WaCASA names its new executive director!

After a long and intensive search, Barbara James has been named Executive Director of Washington State CASA!  

Most recently, Barbara led an award-winning twenty two year old academic organization, Read 2 Me™ through two mergers. Before moving to the Pacific Northwest four years ago, Barbara spent much of her early career, holding positions of increasing responsibility at Orangewood Children’s Foundation in Southern California where she made her first acquaintance with the work of CASA, and was a founding board member of 44 Women for Children.  

With over twenty years of diversified experience with public and private entities both in the corporate and non-profit sectors, her expertise includes building comprehensive fund development departments, overseeing individual, major and deferred charitable gifts, capital campaigns, annual giving programs, special event planning, grant writing, volunteer coordination and marketing and public relations activities.

She looks forward to bringing her breadth of experience, along with her passion to serve the dependent children of Washington to WaCASA, as she strengthens the agency from a position of downturn to a period of growth and increased programming for the CASA volunteers.  Because without a CASA volunteer, children are more likely to fall through the cracks of the child welfare system, leading to longer lengths of stay in foster care, and a heightened risk of abuse and neglect. 

A resident of Gig Harbor, in her “off” time, Barbara is likely to be found along side her husband, Allan, on the baseball field or selling Girl Scout cookies with their two daughters, Charlotte and Lilly Ann. 

 

Why CASA?

CASA volunteers achieve results for kids

Judges rely on community volunteers who bring an independent voice into the courtroom. Research indicates that children with a CASA are more likely to:

  • have fewer and more appropriate placements
  • spend less time in the social service system and are less likely to reenter
  • have an increased amount of time spent on their cases
  • be placed in safe, permanent homes more quickly

CASA builds cost-effective partnerships

Since state law and the federal Child Abuse Prevention and Treatment Act (CAPTA) both require that all abused and neglected children have someone to represent their best interests in court, a CASA volunteer is appointed when available. When a CASA is not available, the court must appoint a paid guardian ad litem or no representation at all.
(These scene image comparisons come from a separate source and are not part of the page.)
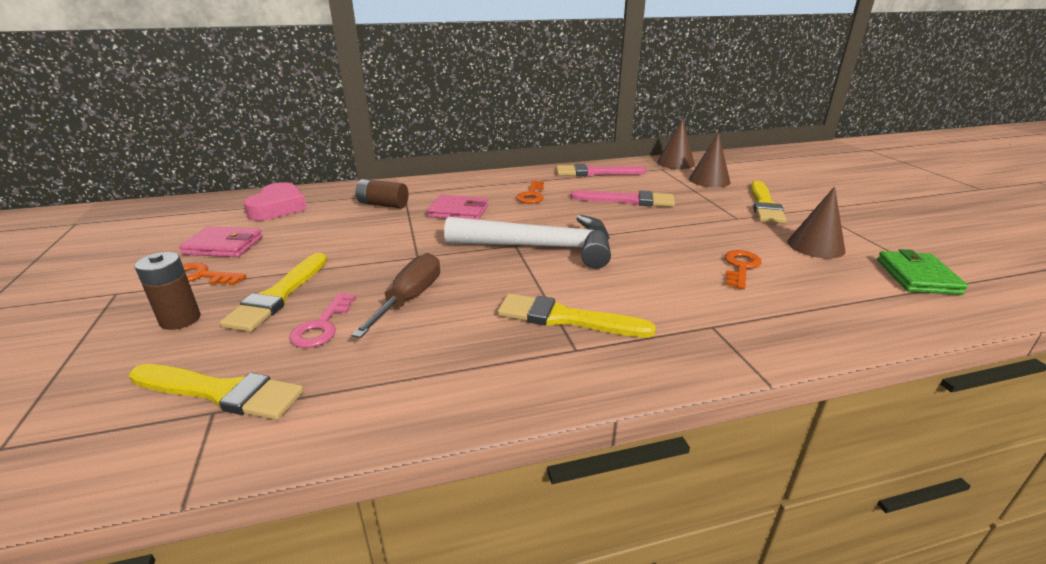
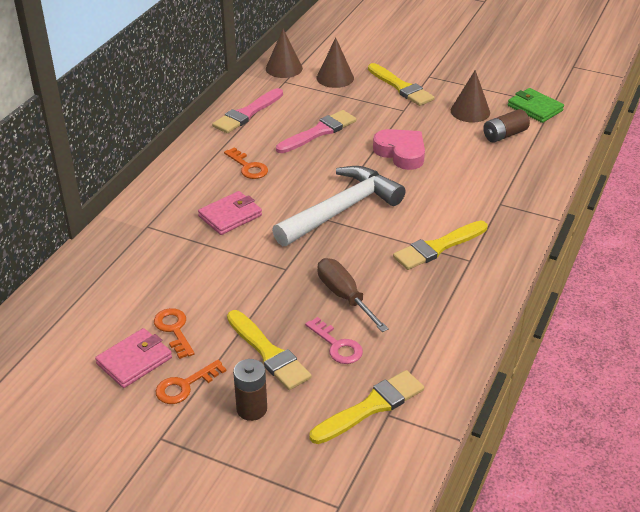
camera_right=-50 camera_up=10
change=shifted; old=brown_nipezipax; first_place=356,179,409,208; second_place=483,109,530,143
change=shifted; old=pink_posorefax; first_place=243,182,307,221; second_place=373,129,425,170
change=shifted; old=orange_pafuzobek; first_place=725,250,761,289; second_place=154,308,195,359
Last year, CASA volunteers:

  • donated approximately 350,000 hours of service to children
  • averaged 15-20 hours every month to each child they advocated for
  • represented a community value of over $17 million

Despite record numbers of children being served, more than 6,000 children went without a CASA volunteer last year*.

*Due to a lack of program staff to recruit, train, and adequately support enough volunteers, local CASA programs cannot currently serve every child that enters the system.

In 2008, more than 2,400 CASA volunteers advocated for the best interests of 7,355 abused and neglected children in Washington.

 

What is Washington State CASA?

In Washington, there are 35 local CASA programs*; each program is responsible for recruiting and training volunteers, assigning those volunteers to cases, and then providing the volunteers with all the support they need to be effective child advocates.

*32 of the 35 local CASA programs are broken up by county borders. The other three programs are Tribal CASA programs that work exclusively with children in their own tribes.

Washington State CASA (WaCASA) is the supporting association of all 35 CASA programs, providing them with assistance in four main areas: 

  • Volunteer recruitment
  • Volunteer training
  • Technical assistance
  • Partnership building

As an organization, WaCASA does not oversee local CASA programs; rather, WaCASA provides a support network to help the CASA programs effectively and efficiently serve as many abused and neglected children as possible.

In addition to supporting local CASA programs, WaCASA plays a role in child welfare policy creation by working directly with the legislature, and by actively participating in multiple statewide think-tanks and work groups whose intents are solely to improve the quality of life for children in the dependency system.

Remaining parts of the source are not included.